A round up on regulatory enforcement developments for the second quarter of 2016.

01 August 2016

Publication

The SFC’s 2015/16 annual report was published on 22 June 2016.  We note the following discernable trends from this report and elsewhere:

  • Identified instances of AML non-compliance in 2015/2016 are 91% greater than for the equivalent period in 2014/2015 (see below).
  • The SFC continues to plough through its backlog of investigations, closing 436, which appears likely to have adversely affected their ability to close investigations within seven months, as the figure for the latter has slipped by 19% in 2015/2016, reversing an emerging trend in recent years toward shorter investigation times.
  • There was a notable increase in the level of investigations concerning intermediary misconduct.  We believe this has been driven by closer surveillance by the SFC of AML and licensing perimeter issues, and intermediary handling of client accounts and orders.
  • The number of criminal prosecutions remains low relative to earlier years, perhaps as the SFC shifts it focus away from volume prosecutions in the lower courts to indictable offences (see our Newsflash).  For now, the trend towards greater use of the Market Misconduct Tribunal and other civil proceedings as a proportion of enforcement activity continues to grow.
  • The number of on-site inspections conducted by the SFC remained unchanged, but has resulted in a 52% jump in the number of breaches identified by the SFC.  These breaches were mainly for controls weaknesses, non-compliance with the SFC’s Code of Conduct and failure to observe AML guidelines, and likely accounted for the 50% increase in compliance advice letters issued in 2015/2016.

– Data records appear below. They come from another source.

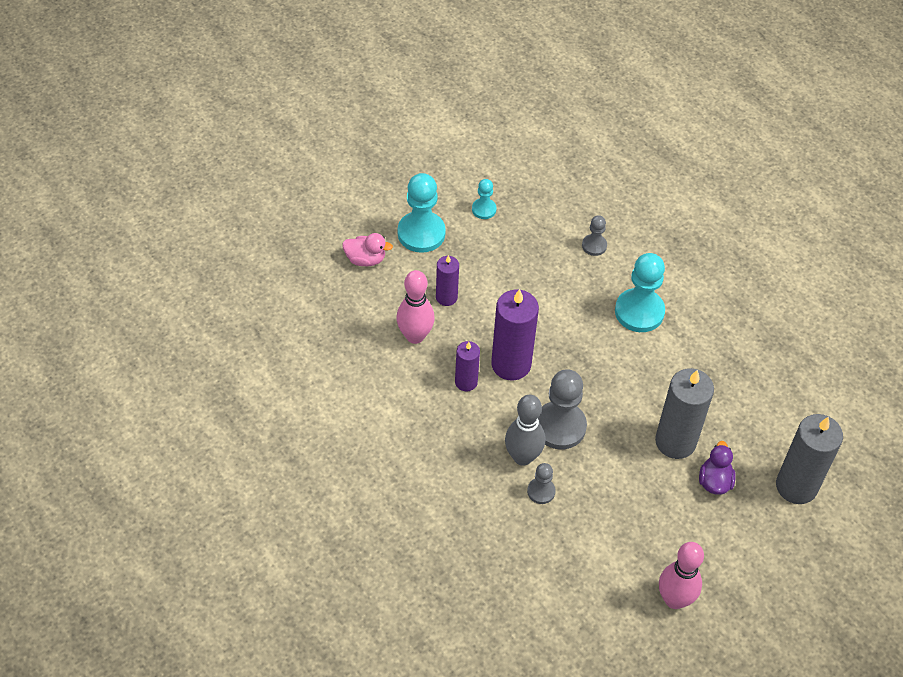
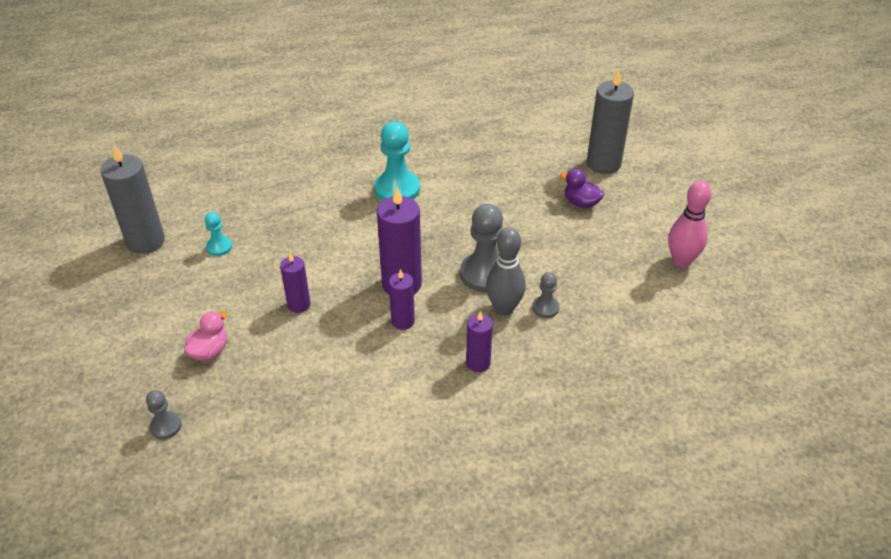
camera: 65 degrees left, 10 degrees down
(415, 336) = (328, 342): pink bowling pin -> none
(421, 233) = (211, 299): turquoise pawn -> none
(445, 457) = (478, 363): none -> purple candle
(594, 246) = (312, 192): grey pawn -> grey pawn (166, 426)
(675, 441) = (534, 211): grey candle -> grey candle (145, 241)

* Reproduced from the SFC Annual Report 2015-16.

Cross-border or crossing the line? 

During an investigation into certain trades completed by AA (a licensed corporation), the SFC received a request from the Japanese regulators to provide them with information obtained from the applicants by the SFC under its information gathering powers, including the record of an interview conducted by the SFC with AA’s responsible officer, EA.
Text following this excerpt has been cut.